Kata Tomas, LEMASA Lahir pada tahun 30 November 1997, namun ada masalah yang perlu harus diselesaikan dan harus luruskan oleh LEMASA. awal berdiri lembaga adat tersebut dilihat dari masalah-masalah yang dialami masyarkat setempat seperti, Daerah Operasi Militer (DOM) Pelanggaran Hak Asasi Manusia (HAM), Kerusakan Lingkungan, pencemaran Lingkungan, Kerusahkan Hutan, perampasan tanah Oleh perusahan milik Amerika PT. Freepot Indonesia dan Pemerintah Indonesia yang berkedudukan Tanah Amungsa.
"LEMASA Berdiri bukan untuk Politik tapi membelah hak-hak rakyat masyarakat Amungme yang berdomisili Wilayah adat Amungsa, yang memiliki hukum adat yang positif berpikir seperti manusia, untuk menghargai manusia yang lainnya," kata Tomas Wanmang, Rabu (30/11/2016) dalam sela-sela kegiatan HUT LEMASA yang Ke 20.
Menurut Tomas, selama ini pemerintah dan Persahaan Freeport tidak memperhatikan hak-hak orang Amungme secara serius, justru merusak adat dan perpanjangan masalah diatas masalah Tiap Minggu Kacau (Timika), Minggu-Minggu Kacau (Mimika) seperti pelanggaran ham, Pencemaran lingkungan, perampasan Tanah dan sebagainya masih saja ada.
"Dunia Ini Tuhan ciptakan Manusia dan Adat, sehingga Pemerintah Indonesia dan Freeport harus hargai adat setempat, bangsa yang besar harus menghargai adat dan budayanya jika bangsa besar, dia minta warga masyarakat yang datang ke tanah Amungsa harus menghargai kultur yang dimikili oleh masyarakat suku Amungme dan suku Kamoro," harap Tomas.

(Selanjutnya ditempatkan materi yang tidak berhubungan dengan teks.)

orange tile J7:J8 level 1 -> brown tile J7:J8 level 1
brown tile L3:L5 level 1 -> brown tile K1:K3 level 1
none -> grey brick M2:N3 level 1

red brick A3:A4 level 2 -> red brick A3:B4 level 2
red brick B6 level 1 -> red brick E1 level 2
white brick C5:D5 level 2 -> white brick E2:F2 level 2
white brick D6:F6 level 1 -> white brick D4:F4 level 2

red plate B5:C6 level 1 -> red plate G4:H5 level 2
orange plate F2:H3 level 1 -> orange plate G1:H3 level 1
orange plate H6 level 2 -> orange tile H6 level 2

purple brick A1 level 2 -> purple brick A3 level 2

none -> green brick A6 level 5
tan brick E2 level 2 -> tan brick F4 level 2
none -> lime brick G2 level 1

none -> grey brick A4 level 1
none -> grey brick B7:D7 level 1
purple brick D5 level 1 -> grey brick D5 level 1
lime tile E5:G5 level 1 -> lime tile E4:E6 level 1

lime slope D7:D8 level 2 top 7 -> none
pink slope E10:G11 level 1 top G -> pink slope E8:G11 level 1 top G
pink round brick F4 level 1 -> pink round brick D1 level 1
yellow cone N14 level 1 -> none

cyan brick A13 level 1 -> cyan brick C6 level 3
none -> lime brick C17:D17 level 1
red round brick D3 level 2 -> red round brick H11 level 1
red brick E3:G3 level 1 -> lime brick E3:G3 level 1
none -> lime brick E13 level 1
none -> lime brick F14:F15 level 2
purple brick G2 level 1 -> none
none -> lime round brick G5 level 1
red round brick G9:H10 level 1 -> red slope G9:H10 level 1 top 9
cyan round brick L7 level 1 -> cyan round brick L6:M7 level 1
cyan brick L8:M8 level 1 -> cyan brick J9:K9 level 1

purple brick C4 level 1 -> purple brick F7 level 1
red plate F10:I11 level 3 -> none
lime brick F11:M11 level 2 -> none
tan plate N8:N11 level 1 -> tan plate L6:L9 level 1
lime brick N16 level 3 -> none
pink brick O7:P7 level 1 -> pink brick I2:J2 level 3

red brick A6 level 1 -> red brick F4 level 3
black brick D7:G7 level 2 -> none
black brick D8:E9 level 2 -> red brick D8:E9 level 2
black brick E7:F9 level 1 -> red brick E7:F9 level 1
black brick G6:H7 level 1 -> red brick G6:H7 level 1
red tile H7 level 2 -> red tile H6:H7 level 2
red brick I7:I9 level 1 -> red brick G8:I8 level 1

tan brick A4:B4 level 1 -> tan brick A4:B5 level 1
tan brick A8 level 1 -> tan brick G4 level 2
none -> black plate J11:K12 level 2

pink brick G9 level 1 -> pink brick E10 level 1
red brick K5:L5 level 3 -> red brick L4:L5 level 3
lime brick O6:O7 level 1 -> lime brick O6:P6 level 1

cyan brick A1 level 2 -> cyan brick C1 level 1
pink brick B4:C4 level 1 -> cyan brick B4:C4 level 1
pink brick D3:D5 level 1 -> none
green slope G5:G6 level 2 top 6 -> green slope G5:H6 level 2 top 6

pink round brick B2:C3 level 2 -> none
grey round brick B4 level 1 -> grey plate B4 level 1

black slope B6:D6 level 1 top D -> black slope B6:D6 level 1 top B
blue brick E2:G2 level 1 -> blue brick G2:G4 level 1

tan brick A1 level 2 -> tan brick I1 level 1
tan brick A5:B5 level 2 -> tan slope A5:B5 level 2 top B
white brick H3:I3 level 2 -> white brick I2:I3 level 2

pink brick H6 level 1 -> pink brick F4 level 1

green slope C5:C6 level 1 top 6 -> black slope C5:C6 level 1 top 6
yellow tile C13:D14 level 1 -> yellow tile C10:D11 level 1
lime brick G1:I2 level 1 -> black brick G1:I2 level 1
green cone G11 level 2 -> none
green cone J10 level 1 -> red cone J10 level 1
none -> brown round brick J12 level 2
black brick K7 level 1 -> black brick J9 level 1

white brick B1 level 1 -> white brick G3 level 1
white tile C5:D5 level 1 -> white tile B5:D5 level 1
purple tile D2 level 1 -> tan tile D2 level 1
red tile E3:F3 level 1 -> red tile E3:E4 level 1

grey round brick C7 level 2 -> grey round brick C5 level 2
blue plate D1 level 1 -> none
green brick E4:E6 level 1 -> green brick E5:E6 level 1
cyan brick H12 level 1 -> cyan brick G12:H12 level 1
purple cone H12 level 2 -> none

Kesempatan itu juga perwakilan dari Perempuan Amungme, Engel Bertha Kotorok, SE, juga menyatakan LESAMA Awalnya di takuti oleh semua pihak tapi sekarang dianggap biasa, sehingga harus kerja keras untuk kembalikan semangat awal untuk melindungi Masyarakat amungme dan Alam tanah Amungsa.
Kita koreksi diri kita sendiri, sudah 20 tahun berdirinya LEMASA, selama ini kita buat apa, Visi misi Lemasa apa?, dengan banyak dimanika yang terjadi baik-buruk kita sudah lewati, sehingga kedepan kita harus bersatu membangun menyelamatkan suku Amugme dan Kamoro sebagai Hak Ulayat di tanah Anunggsa, tegas Engel anggota MRP Papua.
"Kedepan harus ada perubahan, jangan kita sendiri tapi harus bersama dengan orang tua, membelah hak dasar orang Amungme dan orang asli papua. dia juga minta orang Amungme da Akamoro jangan jual tanah, Tanah adalah mama sehingga harus jaga dan dilindungi, "ungkapnya.